Fuera del texto — que Derrida me perdone, porque ya sé que eso no existe, pero en fin
— esta historia dura hasta el nacimiento de Daniel Agazinski, el hijo bastardo de
Derrida, en 1984. La crisis que entonces se desata — Sylviane no sabe qué hacer,
Derrida no reconoce al hijo, luego sí pero no quiere tener dos familias, todo un drama
— pone fin a más de una década de infidelidad sistemática de la que todos, familiares,
amigos y también Marguerite Derrida eran más o menos conscientes. Al respecto Pierre
Derrida cuenta a veces una anécdota: “Yo debía de tener 11 o 12 años.

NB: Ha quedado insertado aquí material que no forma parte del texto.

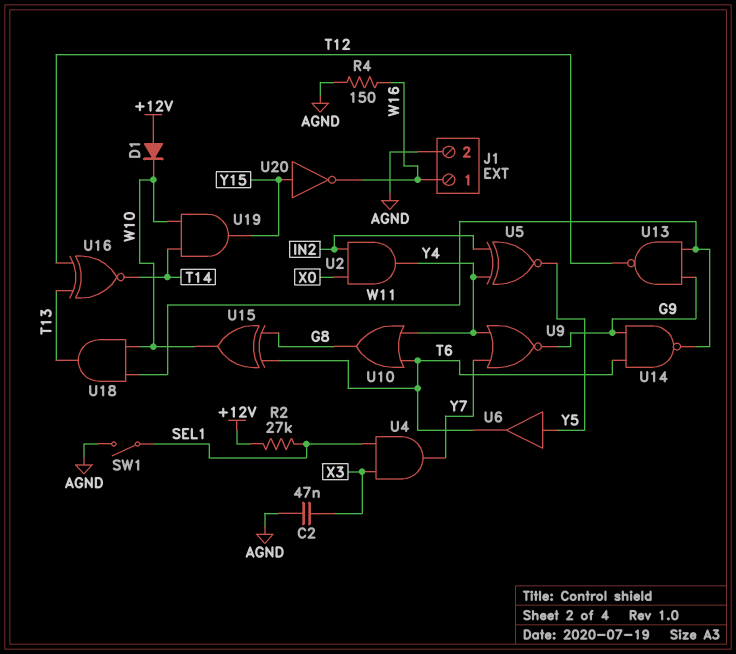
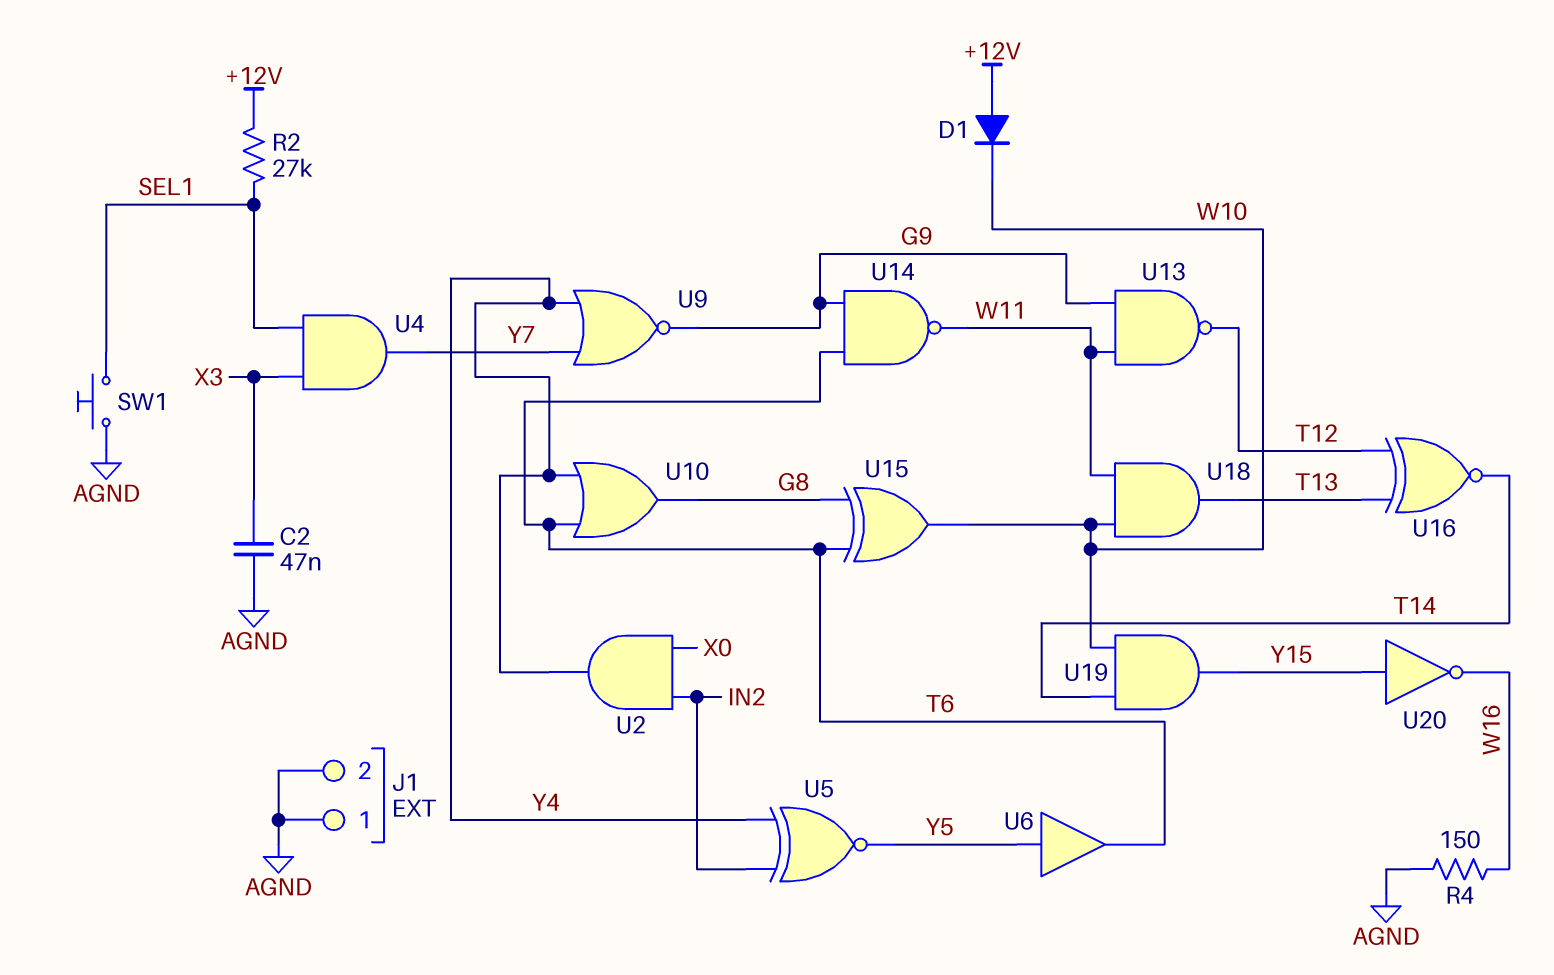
J1 pin 1: W16 -> AGND
SW1: switch (AGND, SEL1) -> button (AGND, SEL1)

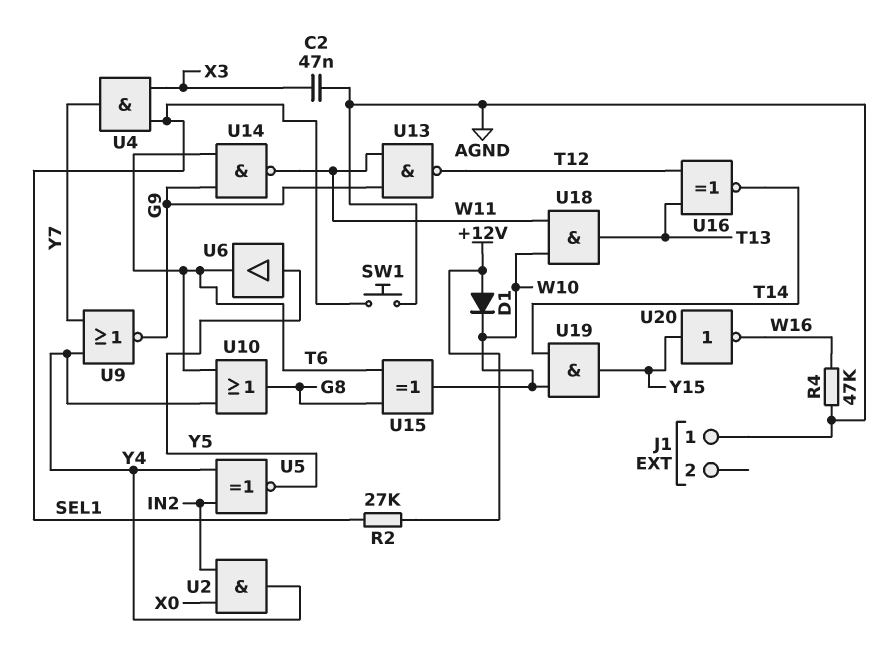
J1 pin 2: AGND -> none
R4: 150 (AGND, W16) -> 47k (AGND, W16)

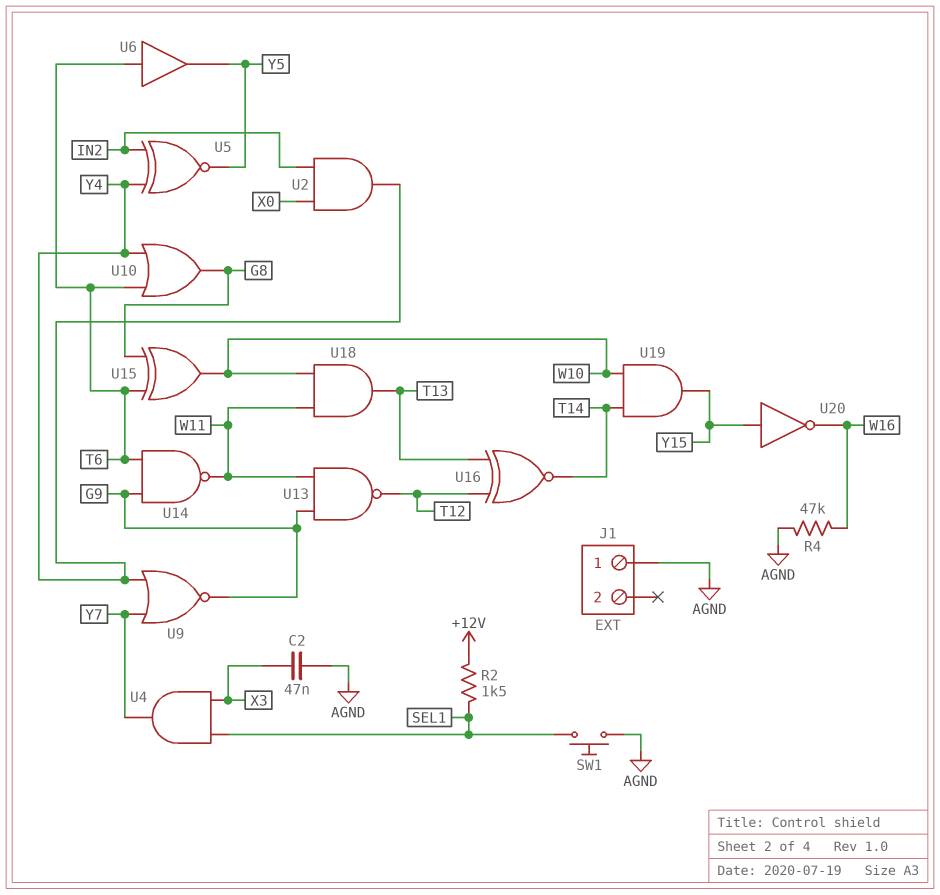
D1: diode (A +12V, K W10) -> none
R2: 27k (+12V, SEL1) -> 1.5k (+12V, SEL1)
U6: buffer (in Y5, out T6) -> buffer (in T6, out Y5)

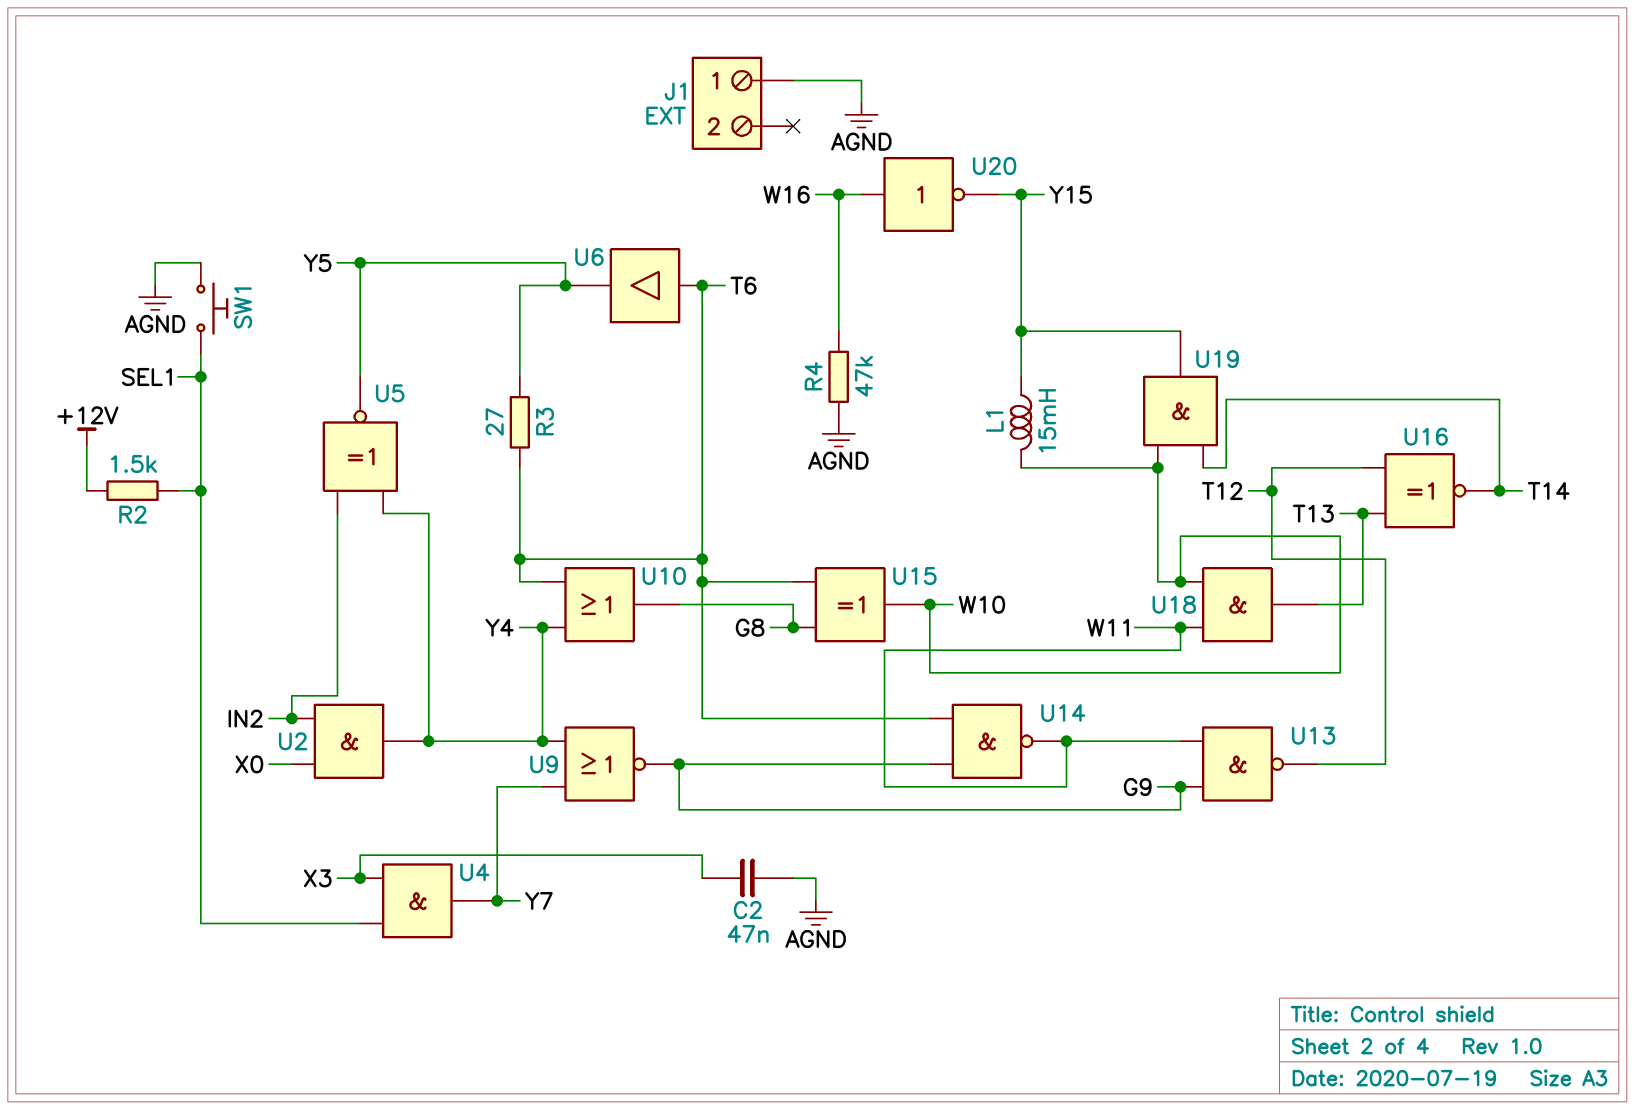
L1: none -> 15mH (W10, Y15)
R3: none -> 27 (T6, Y5)
U20: NOT (in Y15, out W16) -> NOT (in W16, out Y15)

Habíamos ido a
París mi madre, mi hermano y yo para hacer no sé qué cosa y nos topamos por
casualidad con Jacques y Sylviane en una situación que casi no dejaba lugar a la
ambigüedad. Pero no hubo ninguna escena: mi madre hizo como si no pasara nada y
saludamos a Sylviane como si se tratara de una colega más. Creo que incluso fuimos a
tomar algo juntos a un café”.
En los textos, el romance se convirtió en el tema principal de La tarjeta postal, el
primero de los libros autobiográficos de Derrida.
Las Confesiones de Rousseau Derrida las había leído cuando era adolescente y le habían
dejado fascinado, era la época en la que empezaba también a interesarse por Nietzsche.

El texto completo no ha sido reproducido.